From Hollywood to Holyrood as women tackle breast cancer
Two Aberdeenshire ladies are preparing to pound the pavements of Edinburgh wearing specially decorated bras for the 13th MoonWalk Scotland.
Starting and finishing at Holyrood Park, the original night-time walking challenge is back on Saturday, June 9, oozing glamour, sparkle, fun and adventure.
Organised by breast cancer charity Walk the Walk, this year it is turning Holyrood into Hollywood as all the challengers will Walk the Walk of Fame, wearing decorated bras based upon their favourite film characters.
There will be lights and action as they march past some of Scotland’s most iconic landmarks, including Edinburgh Castle, Lloyds on the Mound, Arthur’s Seat, Carlton Hill and St Giles Cathedral, many of which will be lit up in pink in honour of all the amazing women and men that are prepared to go that extra mile to help those with cancer in Scotland.
The streets of Tinsel Town will be transported to Edinburgh as walkers make their way around the route.
Expect flashing lights and paparazzi as participants of all ages take on the stars of the silver screen.
Nicola Craigen, of Durno, is preparing to take on the challenge after initially turning it down.
She explained: “One of my neighbours came round and said they were planning on getting a team together to do The MoonWalk and asked if I wanted to do it.
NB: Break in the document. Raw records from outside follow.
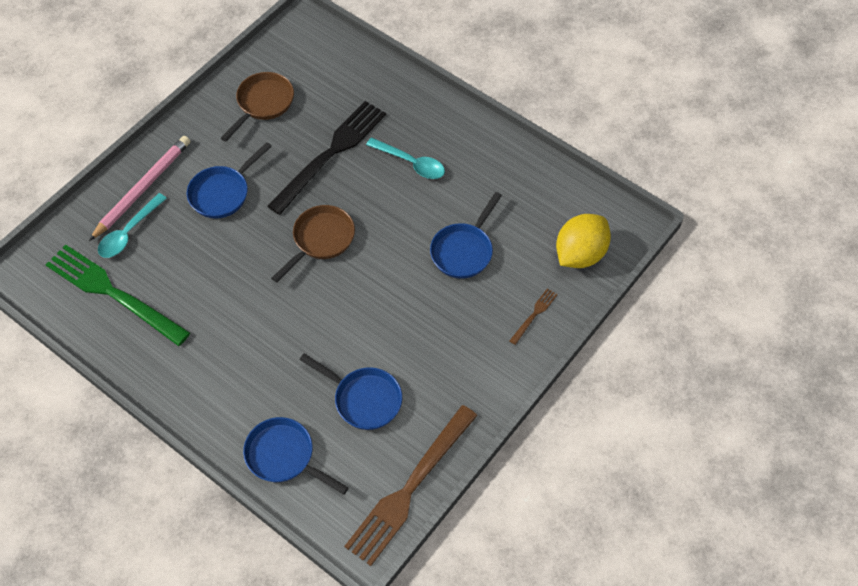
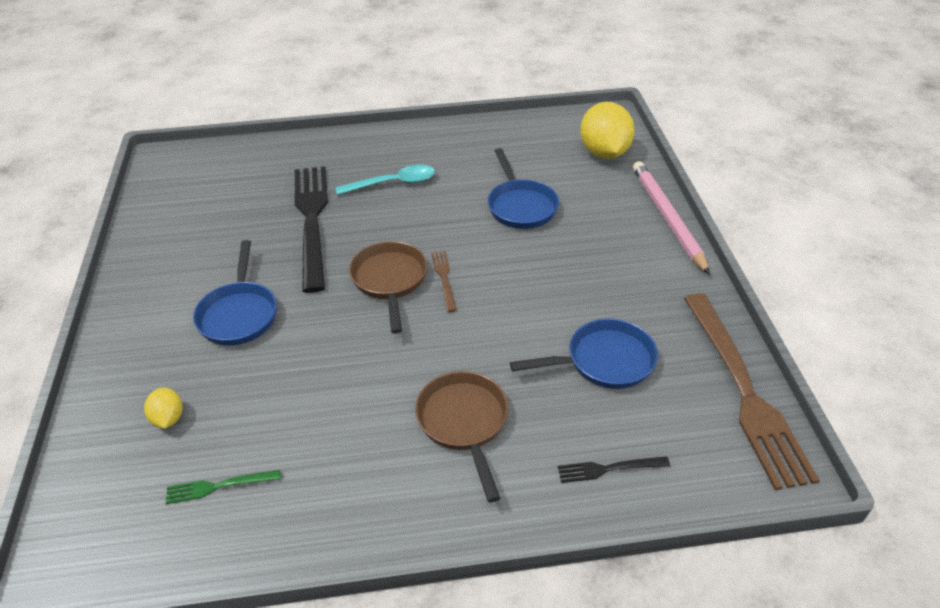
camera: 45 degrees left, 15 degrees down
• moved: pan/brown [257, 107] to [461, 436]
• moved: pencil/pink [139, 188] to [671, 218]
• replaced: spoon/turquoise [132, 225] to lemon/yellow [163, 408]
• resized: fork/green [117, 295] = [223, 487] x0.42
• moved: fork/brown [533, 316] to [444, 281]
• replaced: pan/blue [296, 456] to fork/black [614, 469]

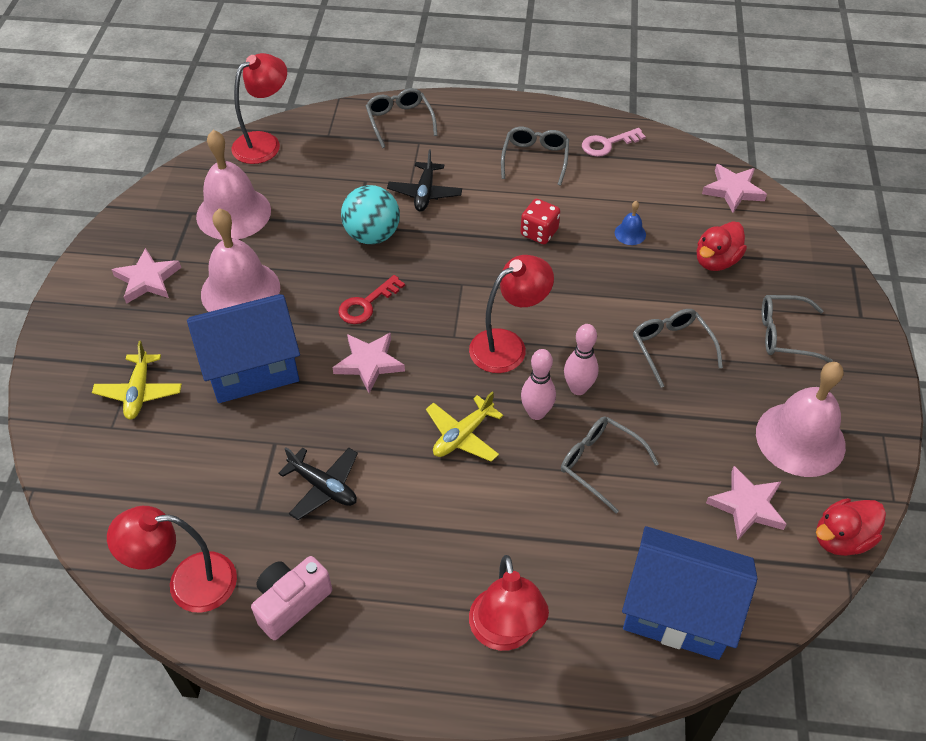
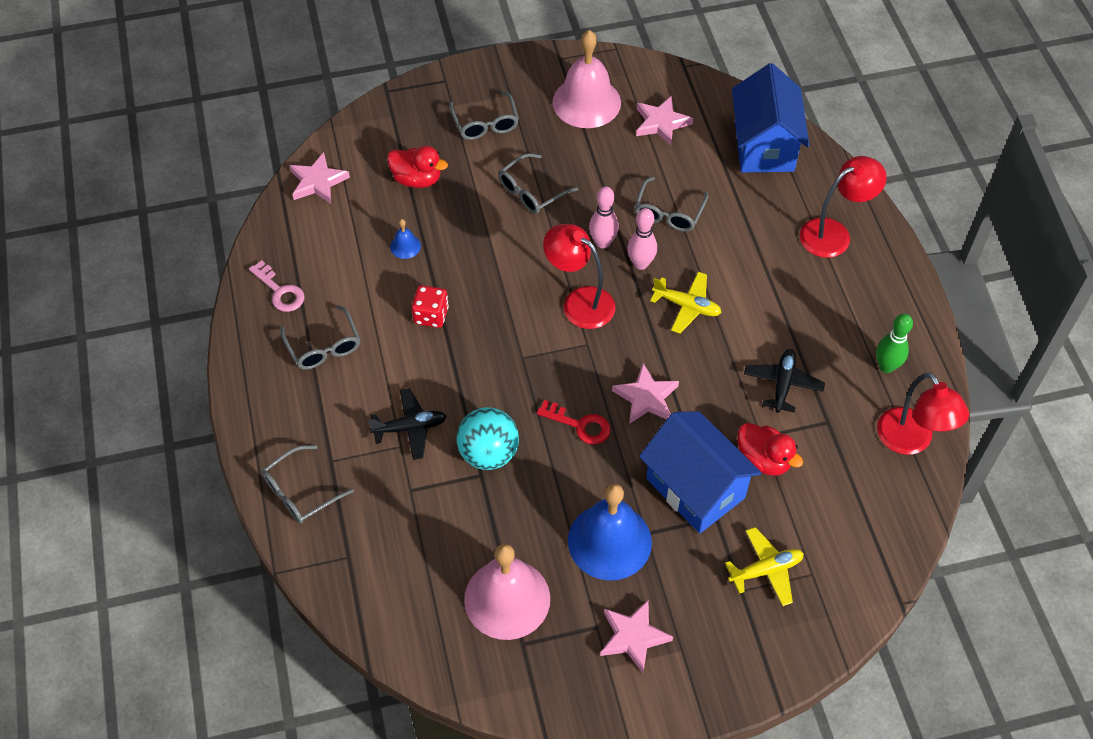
camera: 110 degrees left, 5 degrees up
• removed: lamp/red [259, 108]
• turned: glasses/grey [535, 156] = [320, 337] 105 degrees counterclockwise
• recoloured: bell/pink [240, 260] to bell/blue [610, 532]
• moved: duck/red [851, 527] to [770, 449]
• replaced: camera/pink [291, 598] to bowling pin/green [894, 343]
I said ‘I don’t think so, thanks!’ Then I thought, why not?”
Her decision was also personal. “My mum died of breast cancer when I was little and I was diagnosed with breast cancer myself three years ago.
“I had to have a mastectomy but I feel fortunate that I didn’t have to go through chemotherapy.
“After my treatment finished I was left with terrible depression and anxiety at the thought that the cancer might return in the other breast.
“Trying to actually live life during treatment was hard as it is constantly on your mind but now I find it amazing to say that my breast cancer diagnosis changed my life.
“By July this year I will have walked almost two and a half thousand miles in two years.
“I’ve found that walking has made a huge difference to how I’m feeling. I try to walk every day, or every other day if the weather is bad.
“One day last week I woke up feeling down and off I went. I climbed some of the very long, steep hills that we have around here, all the while thinking ‘nobody can reach me up here’. It’s very freeing mentally.”
She added: “I really wish I’d started walking years ago.
“I find it so mood-enhancing and I’ve also benefited hugely physically. I’m now stronger and fitter than I’ve ever been.”
Lynne Milne from Pitmedden will take on the walk with her friend Lisa Ellams.
Lynne said: “Lisa, who lives in Sawbridgeworth, held a collection at a local Highland Football Club and raised £403.05. There are also two collection tins in the local bars of Pitmedden.
“Lisa lived overseas for 15 years and we have always been friends.
“We walk as a team – Spindly Stumps. Lisa is Spindles and I am Stumps. Yes, I have twice as many steps to take as Spindles!
“We decided to do the Three Land Challenge in 2018 which means we’ll be doing three MoonWalk marathons in London, Scotland and Iceland.
“I know a lot of people affected by breast cancer and the more money I can raise for the charity the better as far as I’m concerned.
“It is important for people to be aware of the MoonWalk and what the grant-giving charity Walk the Walk does.”
To support Lynne visit 3landchallenge2018.everydayhero.com/uk/stumps-lynne.
More than 80,000 people have taken part in the MoonWalk Scotland over the years and their many steps have helped to raise more than £20.5 million.
Most of the funds raised from this unique event stay in Scotland to help improve the lives of those people living with cancer now.
Around 4600 women and men in Scotland are diagnosed with breast cancer each year.
Walkers can take on one of four challenges: The New Moon (6.55 miles, open to people aged 10 and over), Half Moon (13.1 miles), Full Moon (26.2 miles) or Over The Moon (52.4 miles).
Nina Barough CBE, founder and chief executive of Walk the Walk said: “Let’s unite and make this happen. Scotland needs everyone to start Walking the Walk for its own good health. But together it also helps us to achieve the amazing work we do for those with cancer.”